Pretoria - Science and Technology Minister Naledi Pandor says South Africa accepts and is "happy" with the decision to share the hosting of the most advanced scientific project in the world - the Square Kilometre Array (SKA) telescope.
The decision as to who would host the SKA was made by members of the SKA Organisation at its meeting in the Netherlands earlier today.
South Africa and Australia - whose bid included New Zealand - were the last countries in the running to host the telescope.
"I am ecstatic; I am happy for our scientists, our country and for Africa. We have done it!" she told a media briefing in Pretoria.
The minister said she was especially pleased that the "iconic project" was coming to the African continent.

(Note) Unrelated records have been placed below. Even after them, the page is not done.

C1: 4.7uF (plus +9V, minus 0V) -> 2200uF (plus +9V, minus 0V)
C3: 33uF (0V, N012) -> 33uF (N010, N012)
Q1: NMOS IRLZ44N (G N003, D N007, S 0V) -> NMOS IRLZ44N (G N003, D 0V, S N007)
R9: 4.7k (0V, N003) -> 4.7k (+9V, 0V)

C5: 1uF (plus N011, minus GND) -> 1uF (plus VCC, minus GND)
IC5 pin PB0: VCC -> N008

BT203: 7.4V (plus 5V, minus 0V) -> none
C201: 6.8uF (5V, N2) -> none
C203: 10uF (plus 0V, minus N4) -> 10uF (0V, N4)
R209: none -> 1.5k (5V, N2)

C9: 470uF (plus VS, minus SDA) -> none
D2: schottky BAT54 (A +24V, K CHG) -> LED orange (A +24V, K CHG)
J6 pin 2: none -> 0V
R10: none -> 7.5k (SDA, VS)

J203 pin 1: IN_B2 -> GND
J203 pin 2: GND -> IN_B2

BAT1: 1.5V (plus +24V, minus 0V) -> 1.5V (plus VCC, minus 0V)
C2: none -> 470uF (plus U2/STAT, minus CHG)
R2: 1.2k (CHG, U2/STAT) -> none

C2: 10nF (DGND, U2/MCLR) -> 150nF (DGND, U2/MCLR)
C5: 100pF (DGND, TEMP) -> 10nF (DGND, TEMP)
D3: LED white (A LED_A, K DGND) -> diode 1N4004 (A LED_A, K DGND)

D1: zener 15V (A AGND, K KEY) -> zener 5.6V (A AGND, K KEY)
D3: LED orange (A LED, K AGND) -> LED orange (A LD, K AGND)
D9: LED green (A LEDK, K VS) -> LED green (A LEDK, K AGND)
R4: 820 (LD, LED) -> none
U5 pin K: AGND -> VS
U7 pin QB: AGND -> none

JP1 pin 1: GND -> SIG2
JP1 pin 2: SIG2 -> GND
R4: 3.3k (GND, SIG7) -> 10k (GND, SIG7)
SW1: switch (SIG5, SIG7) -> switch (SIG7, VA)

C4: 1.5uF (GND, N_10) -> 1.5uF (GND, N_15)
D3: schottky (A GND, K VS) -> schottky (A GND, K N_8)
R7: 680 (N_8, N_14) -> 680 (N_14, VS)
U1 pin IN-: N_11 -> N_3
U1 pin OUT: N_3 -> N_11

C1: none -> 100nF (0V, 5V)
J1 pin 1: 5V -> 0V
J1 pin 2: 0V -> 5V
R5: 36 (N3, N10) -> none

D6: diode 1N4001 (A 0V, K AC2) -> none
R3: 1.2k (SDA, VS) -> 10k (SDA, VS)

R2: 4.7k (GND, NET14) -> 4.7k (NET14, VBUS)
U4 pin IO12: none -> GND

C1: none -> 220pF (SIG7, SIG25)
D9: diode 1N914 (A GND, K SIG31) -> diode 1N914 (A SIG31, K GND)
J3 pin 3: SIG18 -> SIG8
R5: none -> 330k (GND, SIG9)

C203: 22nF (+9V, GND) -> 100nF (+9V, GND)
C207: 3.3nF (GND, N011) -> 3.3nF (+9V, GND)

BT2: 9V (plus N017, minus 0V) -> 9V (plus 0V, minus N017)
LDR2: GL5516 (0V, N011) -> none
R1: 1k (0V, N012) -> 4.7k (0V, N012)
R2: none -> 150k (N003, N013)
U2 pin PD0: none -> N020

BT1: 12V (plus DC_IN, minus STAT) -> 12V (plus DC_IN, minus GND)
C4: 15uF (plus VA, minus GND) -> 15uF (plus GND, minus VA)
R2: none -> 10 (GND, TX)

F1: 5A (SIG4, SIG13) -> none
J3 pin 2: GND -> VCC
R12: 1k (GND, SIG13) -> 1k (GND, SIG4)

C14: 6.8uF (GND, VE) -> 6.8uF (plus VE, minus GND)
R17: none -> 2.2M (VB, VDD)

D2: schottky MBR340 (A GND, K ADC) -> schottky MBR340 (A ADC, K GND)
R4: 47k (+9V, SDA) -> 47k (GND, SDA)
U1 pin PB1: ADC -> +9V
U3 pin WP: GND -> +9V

"It would have been good if we got all of it, but getting three quarters is good enough," she said.
She said this was an acknowledgement of the scientific prowess of South Africa's young scientists and engineers.
"After nine years of work by the South African and Australian SKA site bid teams, the independent SKA Site Advisory Committee, composed of world-renowned experts, carried out an objective technical and scientific assessment of the sites in South Africa and Australia, and identified by consensus Africa as the preferred site," the minister said.
However, in order to be inclusive, the SKA Organisation has agreed to consider constructing one of the three SKA receiver components in Australia. Two will be constructed in Africa.
She said that South Africa accepted the compromise in the interest of science and thanked the South African SKA team and scientists that had done sterling work over the past years.